Particularly around here.
Jesus saying, HEY YOU.!. EVERYBODY lives forever SOMEWHERE.. you are now CHOOSEING you're eternal holiday.. read the fine print before signing by the way I'm offering a DISCOUNT...
Its the USED JESUS salesman and RETAILERS that hate Jesus...
You got me there, hotshot. I should have just "Inquisition" or "Inquisition in Spain," both of which have much broader connotations than "Spanish Inquisition." Nonetheless, I note you didn't address the main question, the matter of 30,000 people allegedly killed by it.

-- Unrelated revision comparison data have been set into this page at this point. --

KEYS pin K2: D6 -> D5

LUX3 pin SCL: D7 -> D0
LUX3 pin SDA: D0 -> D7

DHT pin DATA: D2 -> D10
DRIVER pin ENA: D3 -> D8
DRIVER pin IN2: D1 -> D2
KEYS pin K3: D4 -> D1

Afraid I don't follow. I've always considered the channeling of electricity through a large number of microcircuits, where "on" equals 1 and "off" equals 2, to be plain old physics, not quantum physics. Same with the concentration of a narrow spectrum of light across a beam, in terms of the barcode scanner. Nothing really quantum about the base technology.
I know work continues in the so-called "quantum computer" space, but my understanding is that it's really just the addition of more states than simply "on" and "off", amounting to "on and on", "on and off", "off and off", "off and on," and so forth up the multidimensional tree. There's also a theory that the human brain is actually an electrochemical "quantum" computer which processes data across multiple dimensions, else the candlepower of it can't be fully explained.
I think the current quantum theory is evolving within a simultaneously too-rigid and too-fantastical supposition, and that actual reality is simpler. Multiple dimensions that the human mind perceives as three, for example. Seems easier to digest to me.
It isn't so much a limitation as an acceptance of the Biblical statement that God is One (in three "persons"). I don't imagine a God that deins to exist in an infinite number of states of Being across an infinite number of "universes," or observing from outside of that infinite number of universes. There's also the paradoxical idea that there would exist an infinite number of universes in which there IS no God, and an infinite number in which God is One, an infinite number in which there are an infinite number of Gods, an infinite number in which a particular rock or bird feather is God, and so on.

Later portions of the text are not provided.